So, we set off for Kooyoora State Park.  This park did make it into my "Best 100 Birdwatching Sites in Australia."  It is number 14 - very high on the list.  So you can understand why I was prepared to forego my snipe to get here.

We set off on the Calder Highway, stopping to buy a sandwich in Marong, and turning off the Highway at Inglewood.  (Incidentally, Inglewood used to be a good spot for Southern Scrub-robins, before the Department of Sustainability and Environment decided that the area needed a preventative control burn.)  We took the Melvilles Caves entrance to Kooyoora State Park.  A Wedge-tailed Eagle soured overhead as we drove in.  We saw just one Brown Treecreeper, and many White-throated.  There were White-browed Babblers and Peaceful Doves.
Red-capped Robin, photo by Jim Smart
There were lots of Red-capped Robins, all very friendly, and perhaps even more Mistletoebirds, who simply ignored me.  I did see one aberrant robin.  I decided it was a Scarlet Robin, even though that would be an unusual sighting at Kooyoora in January.  They usually pass through here in winter.   It had a prominent white spot on its forehead, and a splotchy scarlet breast.  But where it should have been black, on its head and back, it was striated grey and white.  Very odd.  I wondered whether it was an aberrant Red-capped Robin, as they were so common hereabouts, but there was no doubting the white spot on its forehead.  Whatever it was, it wasn't as it should be, according to the field guides.

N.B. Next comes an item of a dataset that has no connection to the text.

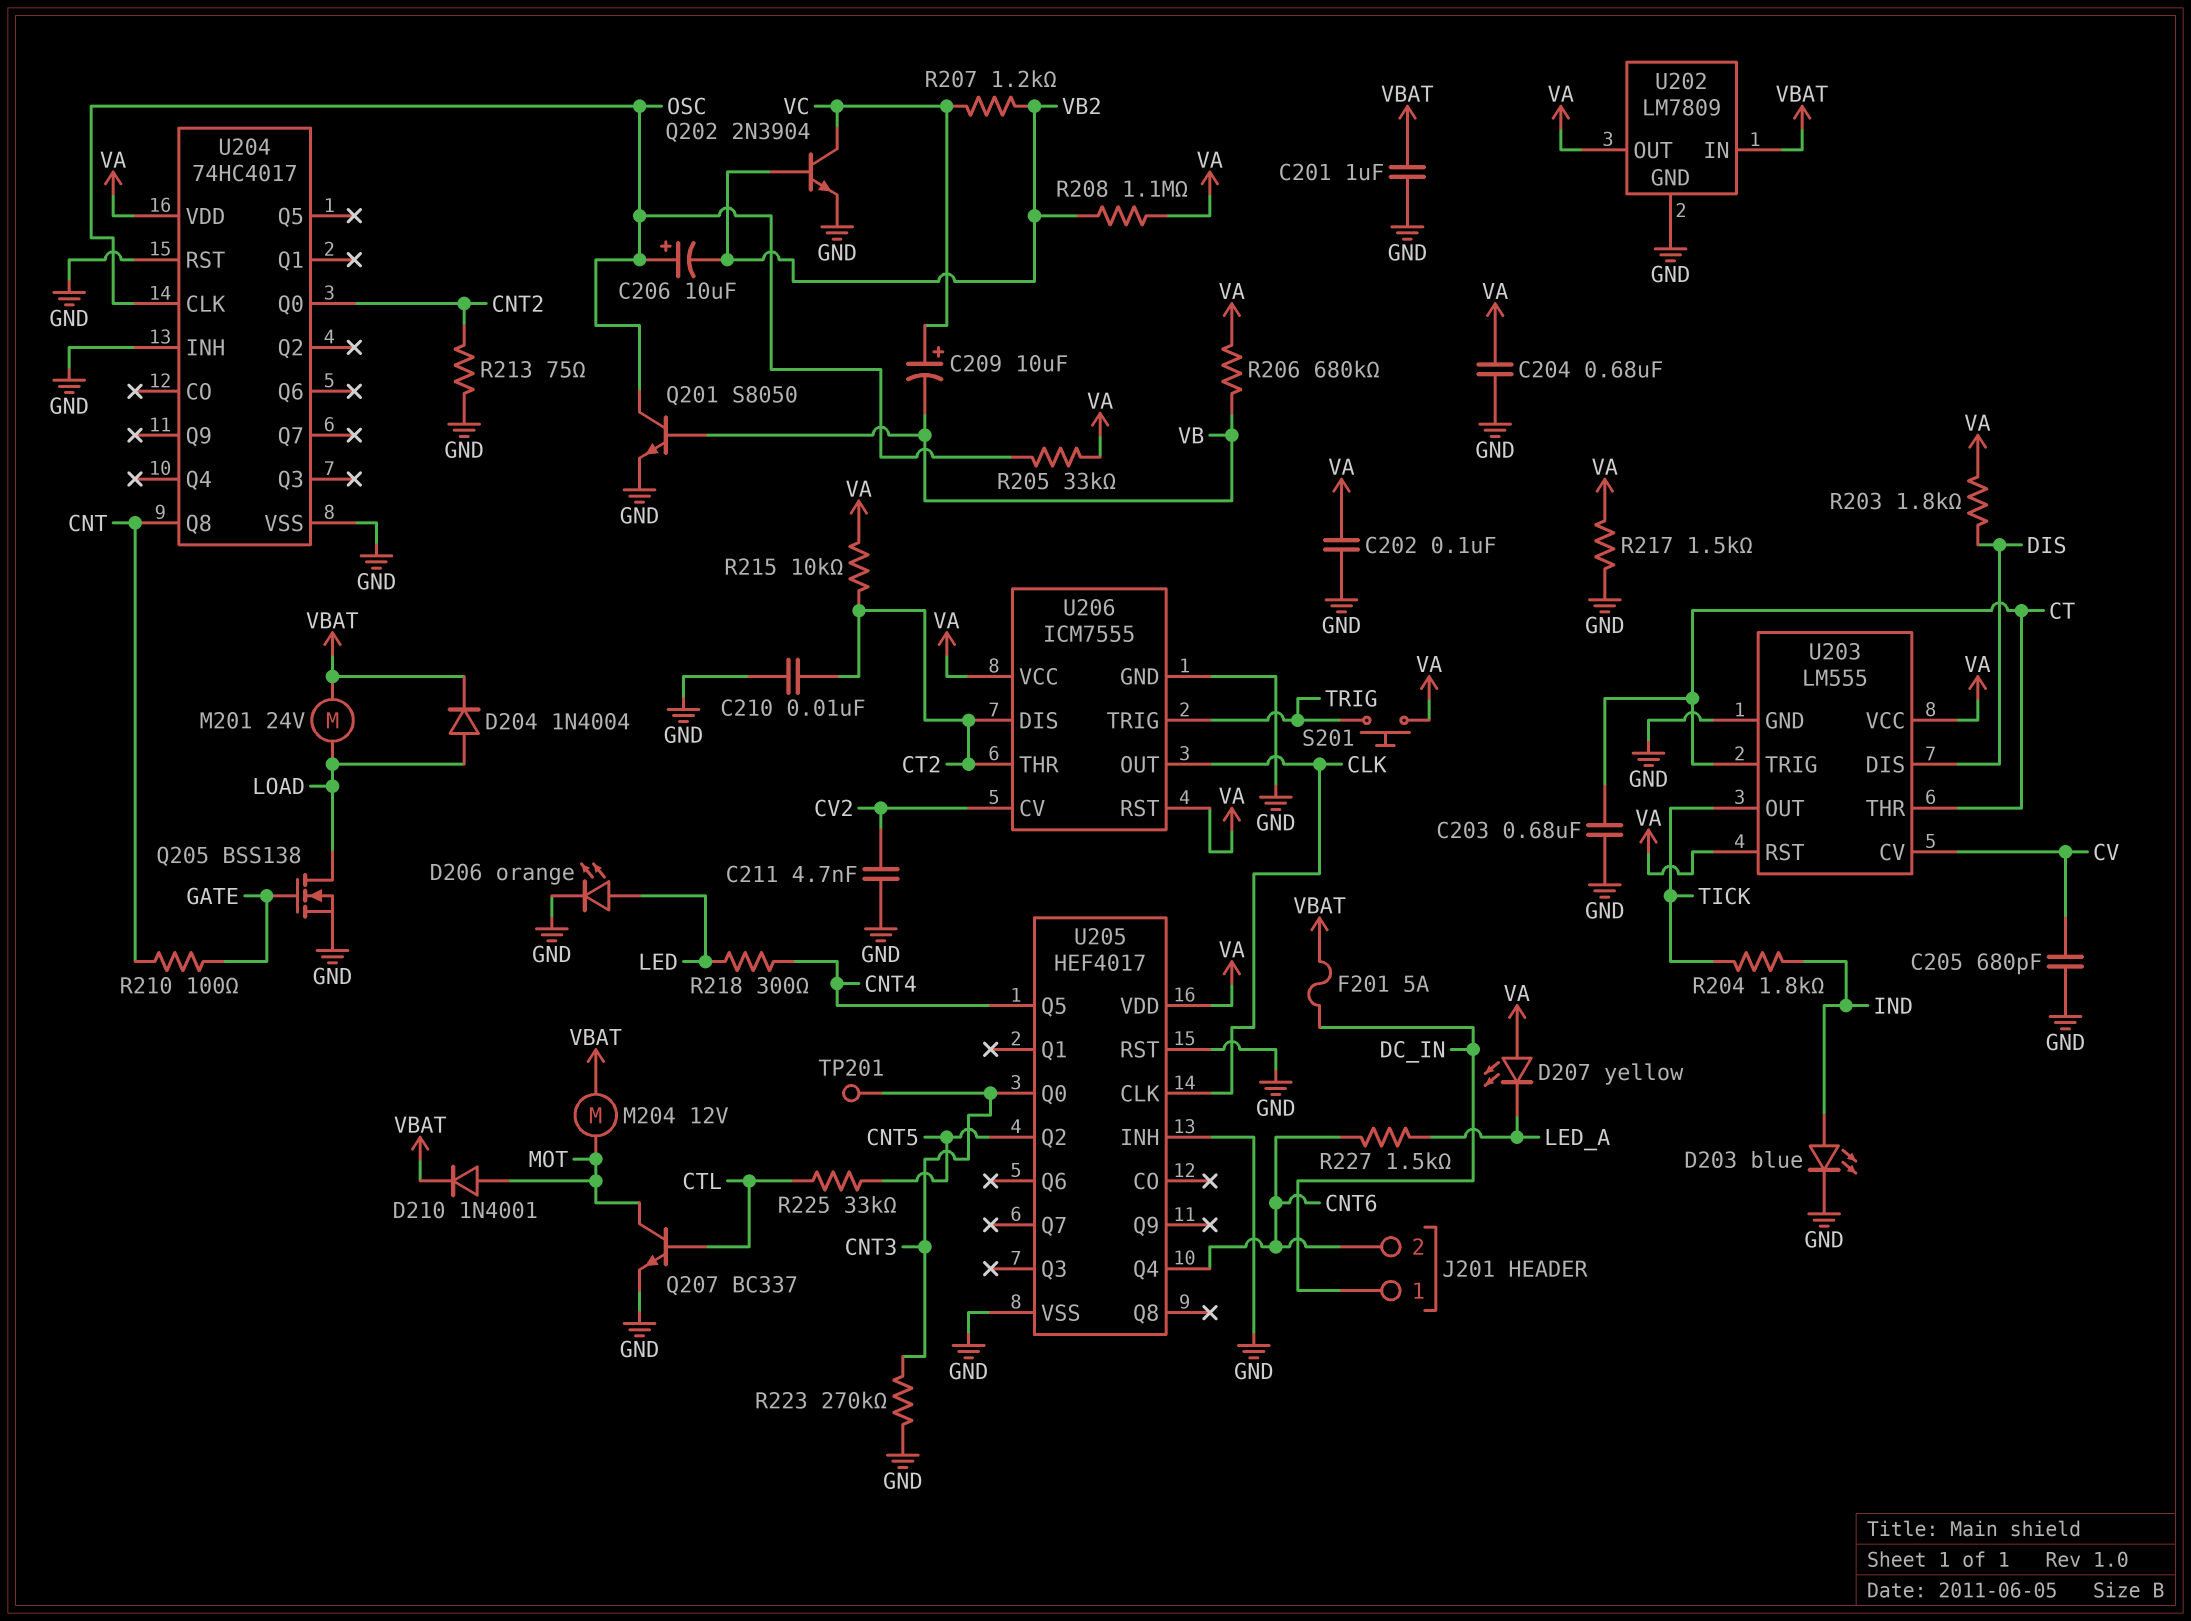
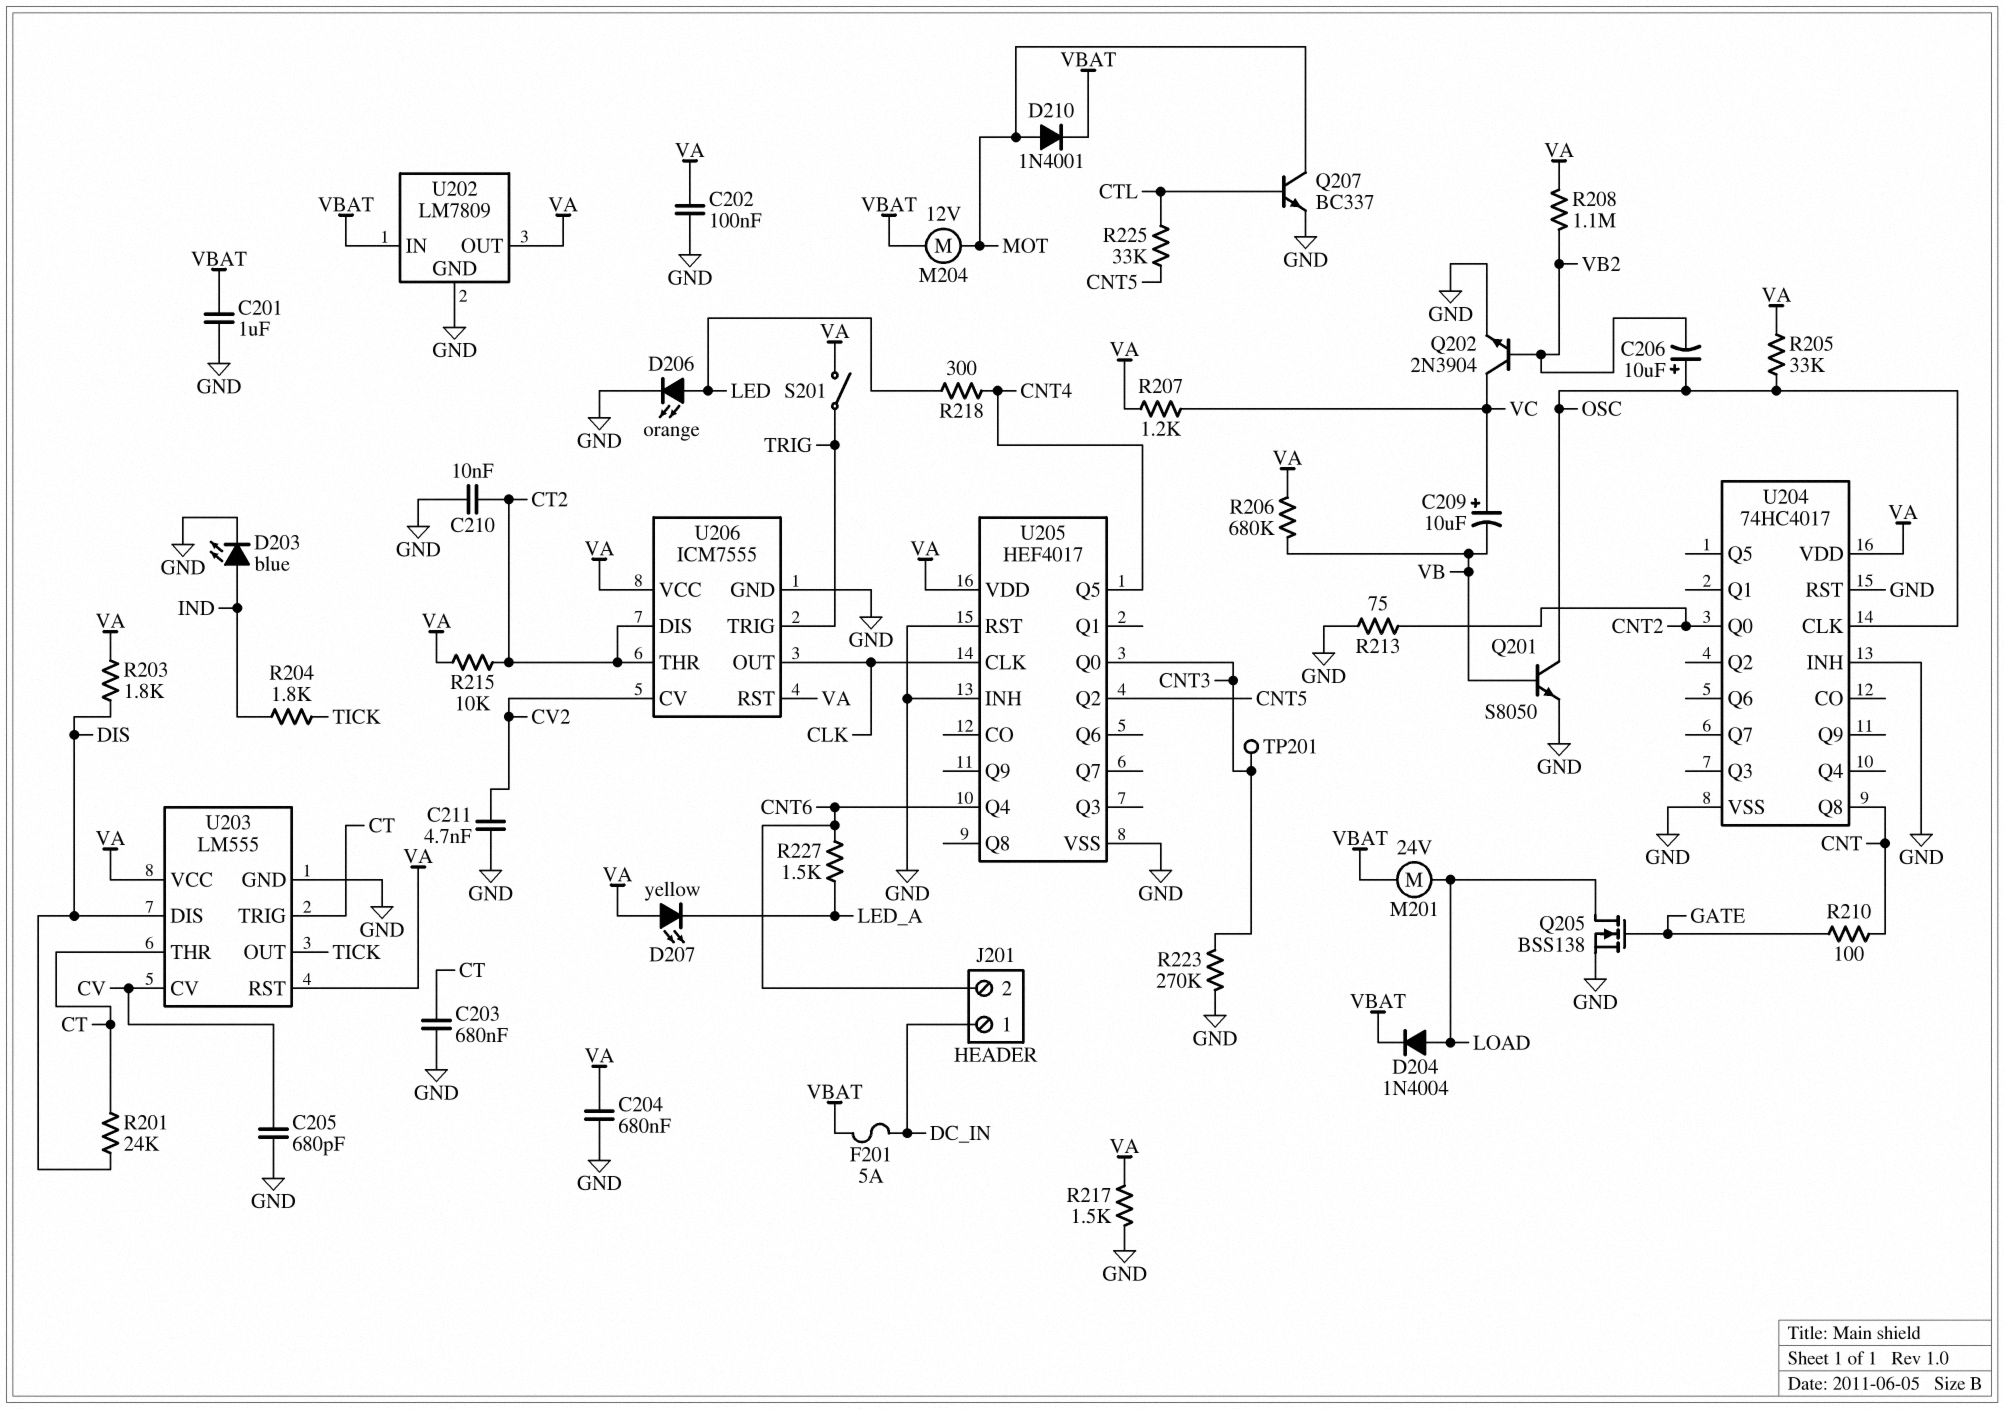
R201: none -> 24k (CT, DIS)
R207: 1.2k (VB2, VC) -> 1.2k (VA, VC)
S201: button (TRIG, VA) -> switch (TRIG, VA)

I'd had a most enjoyable 24 hours.  It had been good birding and I told myself that I had no right to complain at what I'd missed out on, I should be happy with what I had seen.  But we birders are inherently greedy.  We always want more.


No one would consider Melbourne General Cemetery to be one of our top birding sites.  And no, it did not make it into my forthcoming publication "Best 100 Birdwatching Sites in Australia."  It wouldn't make it into my top 200.  But it is often convenient for me to bird there, and it's as good a place as any to look for Flame and Scarlet Robins in winter.  It's a reliable spot for Common Greenfinch at any time.  And I usually see Yellow-rumped Thornbills, Red Wattlebirds, Willie Wagtails and Superb Fairy-wren.  And I have had some good sightings over the years.  I've seen Tawny Frogmouth, Yellow-tailed Black-Cockatoos and once, a Little Eagle flew over.  I'm happy to wander around any cemetery at any time.  The birding is often good, and if it isn't, there are always interesting graves and monuments for diversion.

Superb Fairy-wren, photo by Jim Smart
Melbourne General Cemetery is a large site located in Carlton, quite close to Melbourne's central business district.  Last Tuesday, I had just fifteen minutes here and took the opportunity to try to add a couple of species to my sadly small 2013 birdlist.  It was mid-afternoon and quite warm - not an ideal time for birding. Nevertheless, I thought a New Holland Honeyeater would be easy, but it was not so.  I did see Little Wattlebirds, which was a new bird for me at this site.  A Red Wattlebird flew overhead.  Instinctively, I put my binoculars on it, and into my field of vision, flying above the wattlebird, came an Australian Hobby.  I've seen hobbys here several times.  I believe they are more common around Melbourne now than in the past.  I lived in North Carlton for ten years and don't remember ever seeing a hobby there during that time.  Today, they are not a remarkable occurrence anywhere in suburbia.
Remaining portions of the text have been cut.